Fig. 5: Effect of the VIPs versus confirmed pathogenic MODY variants on diabetes risk and related clinical variables.

a–c, Forest plots showing the effect of p.Arg114Trp, p.Pro475Leu and p.Val455Glu, stratified by PRS tertiles. The ORs are denoted by boxes and the 95% CIs by horizontal lines. The P values are from the meta-analysis of two-sided logistic regression models, weighting the cohorts by the inverse of the s.e. for each variant. The ORs are relative to the noncarriers in the middle tertile of the PRS. On the top of each Forest plot, the effects of being a carrier for a confirmed pathogenic variant for HNF4A (a), HNF1A (b) and GCK (c) MODY genes are also represented, using data identified via exome sequencing in UKB³⁴. For each effect estimate, the diabetes case definition included individuals with T1D or T2D. d–f, Boxplots of HbA1c (%), random glucose (mg dl⁻¹) and BMI (kg m⁻²) in cases with diabetes and noncases among noncarriers (NCs, left), carriers of variants with intermediate penetrance (middle) and carriers of confirmed pathogenic MODY variants (right) in HNF4A (d), HNF1A (e) and GCK (f).

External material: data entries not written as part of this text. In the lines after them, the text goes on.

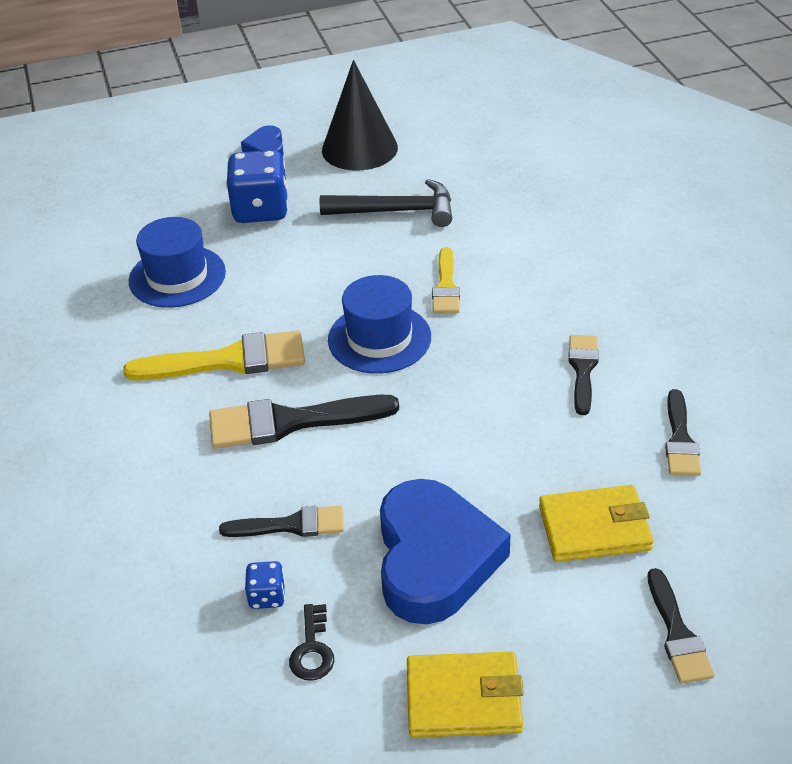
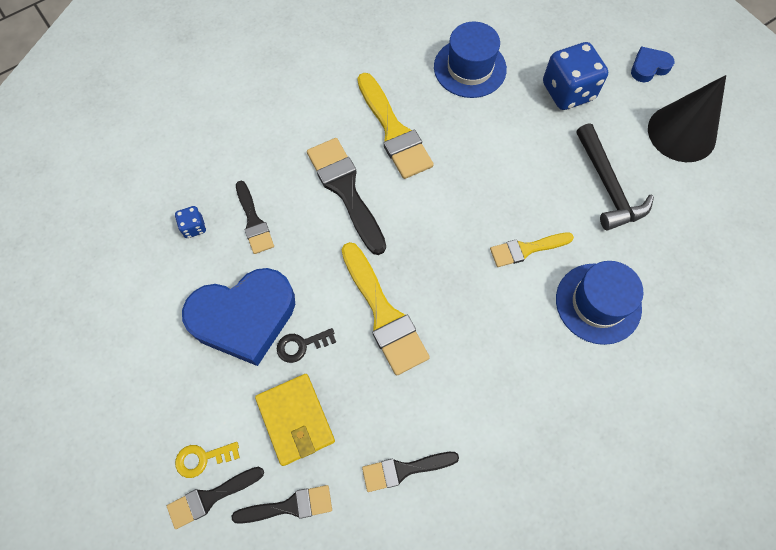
camera: 70 degrees right, 25 degrees up
(312, 649) = (158, 266): black key -> black key (301, 345)
(379, 338) = (449, 219): blue hat -> blue hat (598, 303)
(463, 699) = (136, 366): yellow wallet -> none
(481, 419) = (384, 314): none -> yellow brush
(583, 369) = (462, 377): black brush -> black brush (289, 506)
(623, 635) = (202, 458): none -> yellow key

The covariate-adjusted P value is included for comparisons with significant differences (^*P < 0.05, ^**P < 0.001, ^***P < 0.0001) between groups using two-sided Wilcoxon’s rank-sum tests. Boxplots indicate the group median (central line), first and third quartiles (bounds of box) and 1.5× interquartile range (whiskers).